If you know Seville, whether as resident, past or present; regular or occasional visitor; or just as somewhere you’ve read about and would like to go to, you’ll no doubt be aware of its rich history. Like other Andalucian cities, it has been inhabited over the centuries by Phoenicians, Romans and Moors. Now you can see, first-hand and in tangible form, something of this varied past.
Situated in the basement of Metropol Parasol, the recently inaugurated massive wooden structure in the centre of Seville which I have blogged about lots lately, is a new museum called Antiquarium, which opened a couple of weeks ago, at the same time at the Pasarela and Mirador. I blogged about my first visit here, back in March, when it was still being finished.
On that occasion, they gave me a guide, with the same cover design as the posters advertising the previews. As this guide has blurb from the Mayor, they can’t use it at the moment because it counts as political material, banned in the pre-election period (elections are on 22 May, this Sunday). So I was lucky enough to be able to use the guide on my visit yesterday. There was no other material available to visitors, no leaflets or guides, nothing. The individual areas of remains are not even labelled, there is no signage of any kind (yet), just the information points (TV screens), some of which offer general information about the museum, others background about their specific area of remains, or house.
Without the plan of the ruins, I’d have been lost. Here it is. You can see it on the screens at the information points dotted around the museum (not all of which work; those that do are excellent, with VR recreations and fascinating background detail and descriptions). But I like having a guide in my sweaty paw, so I know where going and what I’m seeing.
So what can you see? There are salazones (fish-salting vats, I on my plan), square holes in the ground which have water in them as they’re below the water table (a bit whiffy – take note Antiquarium). You can find out which fish were regular fixtures on Roman menus in the 1st century BC – hake, sardines, bream, mackerel… the average 21st-century Sunday barbeque at my house.
There’s a stone “table” with various different-sized holes and indentations, which was used for games, called a tabula lusoriae. Apparently these were very popular with the Romans.
But the main focus is on the houses and their magnificent (if not perfectly preserved, sadly) mosaic floors. The two main stars are the kissing birds, used as the museum’s logo (apparently the Mayor gave Prince Charles a replica of this on his visit to Seville last month), and the Medusa. The former has been pieced together – now that must be one hell of a painstaking job – and is displayed on the wall, while the latter can be seen on the floor, and is one of the exhibits which has great background information, about the snake-haired god and other representations of him which have been found around Spain. Andalucian encarnations include the Ayuntamiento of Carmona‘s patio, and also in the nearby Roman city of Italica. Medusa’s colours are amazingly well-preserved: two of his serpent-locks are still bright blue.

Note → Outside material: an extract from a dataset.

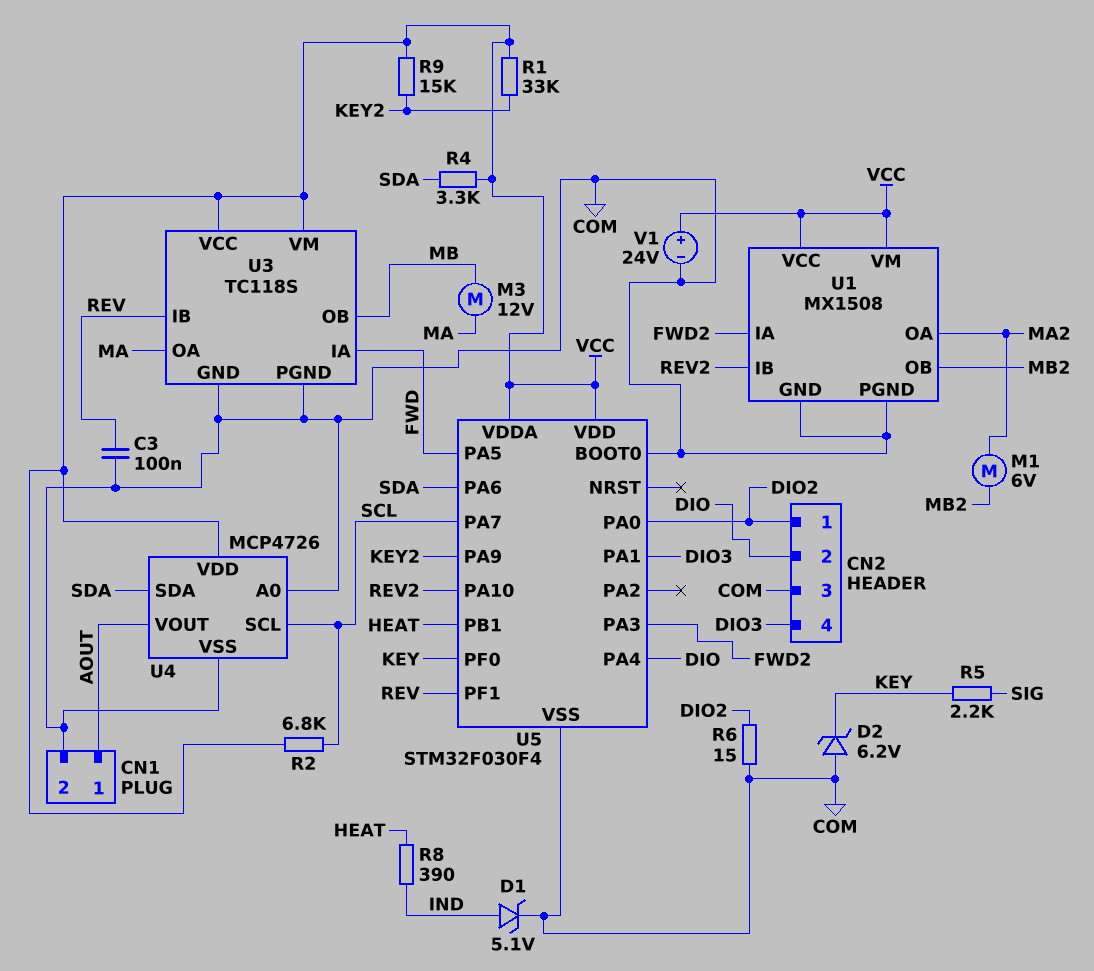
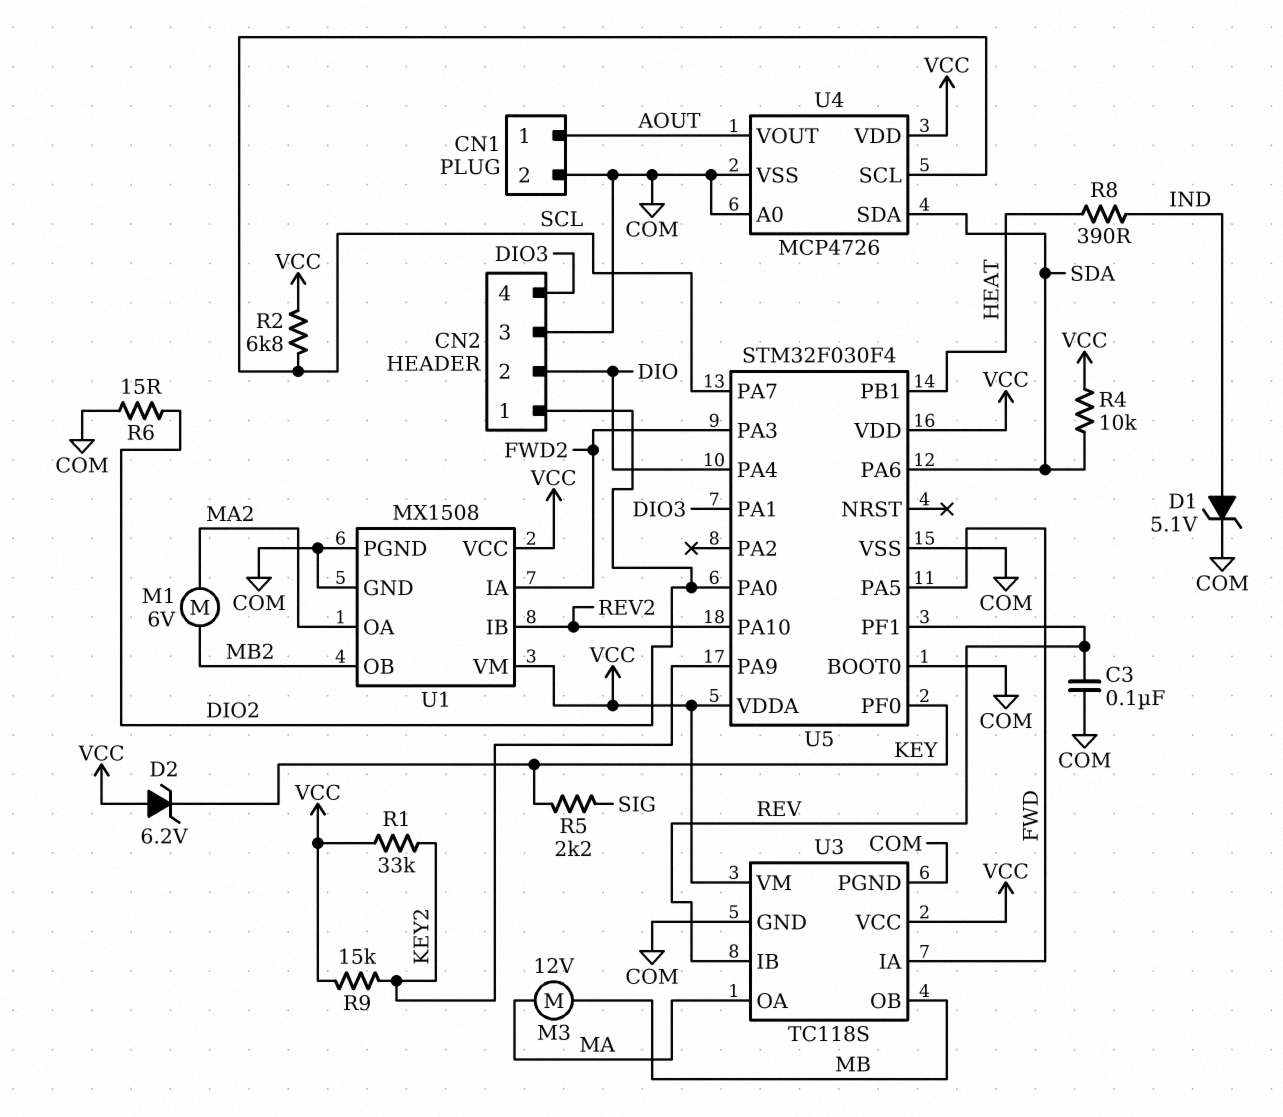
D2: zener 6.2V (A COM, K KEY) -> zener 6.2V (A VCC, K KEY)
R4: 3.3k (SDA, VCC) -> 10k (SDA, VCC)
V1: 24V (plus VCC, minus COM) -> none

There are various houses, of which you can see central patios with columns, and walls, including some rooms such as the triclinium (dining room). Almost all the houses have part of their floor made of mosaics, in intricate, colourful geometric designs with knots, squares and crosses; look out for the goblet in Casa de Baco (V on my plan; a party house, for sure, Bacchus being the God of Wine), and the wreath in Casa de la Columna (VII on my plan, near the back of the museum).
The Almohad house, Casa de la Noria (XI on my plan), which dates from the 12th century, has no explanation (yet). But one of the most obvious omissions is that all the glass display cabinets are empty. There is not one piece of Roman pottery or jewellery, of all that was found when the houses were discovered back in 2003 (a car park was going to be built here; Seville has layers of history under every street, and any obra has cultural implications – just dig down a few metres and you’ll find Moorish or Roman remains).
Plans afoot for the museum are many and varied: a shop, whose space is allocated and ready, complete with a Roman house (II on my plan) with mosaics under its glass floor; seminars and conferences in a space with its own separate entrance; educational programmes for school groups; and to bring here one of Seville’s greatest archaeological treasures: the Carambolo a collection of Phoenician jewellery from the 6th century, currently housed in the Archaeological Museum.
For now, entrance to Antiquarium is still free, although that could change next week – who knows? The (very helpful) staff certainly didn’t. The idea is to sell tickets which also include the Alcazar, a “global tourist product” which forms part of the Ayuntamiento’s Project Cardo, according to my invaluable guide. As part of Metropol Parasol, with its concert space (open, and being used as a rallying point for the new political movement, Democracia Real Ya), ground-floor and skyview restaurants (not yet open), market (open) and walkways and viewing points (open – go see!), it adds a down-to-earth, historical dimension to an avant-garde architectural project which will surely draw many new visitors to the city.